Lost to time

by Terry Hogan

I have a large portrait hanging on the wall of my home office. It is not of a relative. I don't know anything about him and little of the history of the portrait. But his face and attire attract me. He is someone with a past-- someone with a story to tell. But he is an ancestor lost to time.

His portrait was retrieved from an old farmhouse attic in Knox County, a few miles west of Lake Bracken. The farmhouse had been part of an estate, settled, and had been relegated to a rental property. As is the fate of many rural houses rented, it is likely gone now, with the land in tillage.

The portrait had been forgotten, ignored, or discarded in the attic, left to an uncertain, but likely fatal future. It was retrieved by my grandmother, who was herself, quite elderly at the time. She had lost her husband. But she had been a farm wife all her life and only knew farm work. She became a housekeeper for a young, single farmer. He rented the house and the farmland. It gave her lodging, a purpose in life, and a large garden to tend. No weeds were tolerated.

She added this unknown, oak-framed portrait to her safekeeping. I don't know why she took a particular interest in it. That too, is lost to time. She did had similar portraits of her husband's grandparents who had come to Wataga in 1850 from Sweden. She kept care of these portraits, now that her own husband, Wesley, had died. So two portraits of Williamsons, became three, with this unknown character finding a place.

In time, the three portraits were passed on to my mother, who has now passed all three on to me. The story of this non-ancestor was also given. The two Williamsons, currently hang in the living room. Their stern countenances provide a somber influence, and are sometimes the source of tactful inquiry. This non-ancestor found a place in our home-office where I do most of my writing. He looks over my left shoulder. He neither approves nor disapproves, but he reminds me of the fate of lost ancestors.

For reasons unknown to me, he reminds me of a sea captain. This seems an unlikely profession for someone who ended up in an attic in Knox County, Illinois, but perhaps not. This seems far less unlikely an occurrence than Swedish peasant farmers ending up in Knox County, tilling virgin prairie soil. So perhaps he is a sea captain. One could speculate that he, himself, after ferrying a number of Swedes or Germans, or Irish from their homeland to America, finally caught ''American fever.'' Perhaps he sold his sailing ship in New York harbor and headed west.

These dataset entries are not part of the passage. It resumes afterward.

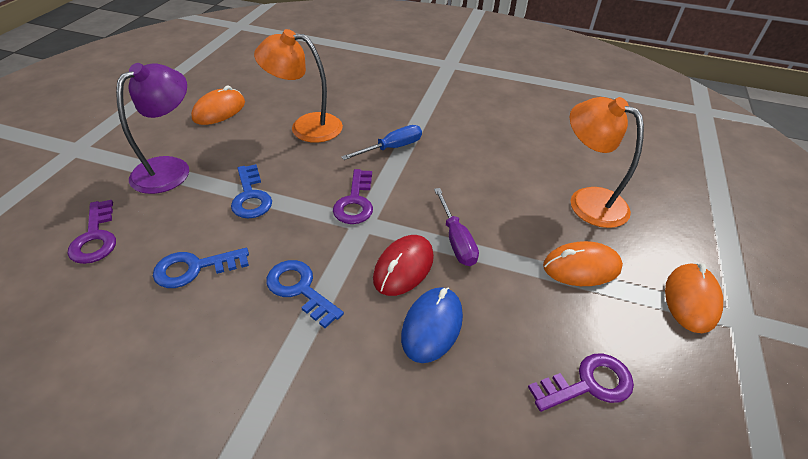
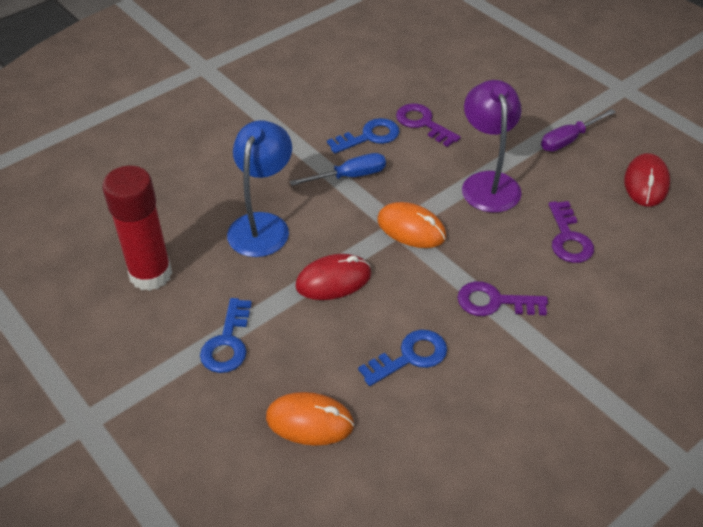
blue lamp: 0 -> 1
blue mouse: 1 -> 0
orange lamp: 2 -> 0
orange mouse: 3 -> 2
red glue stick: 0 -> 1
red mouse: 1 -> 2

This unknown non-ancestor of mine was clearly in his later years, and probably at least moderately successful. He has his portrait done and it was framed in a large oak frame set it with an ornate gold (color) and burl margin. This was not an inexpensive gesture. Likely he was tied to the land and the house, perhaps in the line of ownership, perhaps even the first owner. The estate was settled, but he was left behind.

He has a history. He had successes and failures. He most certainly would have been married, perhaps more than once. He likely had children. Where did he come from? When did he arrive? How did he make his living? How did his portrait end up in a farmhouse in Knox County? How did he (his portrait) get abandoned to collect attic dust, subject to the risks of countless storms and the heat and chills of the attic?

So now he is my adopted non-ancestor. I am very lucky that I know what I don't know about the history of the portrait. Otherwise, I might have spent years, studying the face, looking at old family photos, and trying to figure out who this guy was and where he fit in my family history. Was he a Williamson, a Marsh, a Johnson?

I don't know who he is, only who he isn't. He isn't my ancestor, but I believe I would have been proud to have him in the family. Apparently someone wasn't, or just didn't care. When this portrait was left behind, old portraits weren't worth much so unless he was important to someone, he was just something to be left behind. He shared the attic with whatever transitory critter took up residence-- mice, chipmunks, sparrows, perhaps even a raccoon. His portrait's life probably has an interesting tale to tell, if only it could. But what is obvious, is that is was lucky. Damage was minimal. No water damage to the portrait, no chew marks on the fame. Some dings to the scroll work, but nothing major.

So this non-ancestor hangs on the wall, looking over my shoulder, as I write. From the un-insulated attic to a heated and air-conditioned home. He is better cared for, but his story remains untold. Perhaps he is lost to time.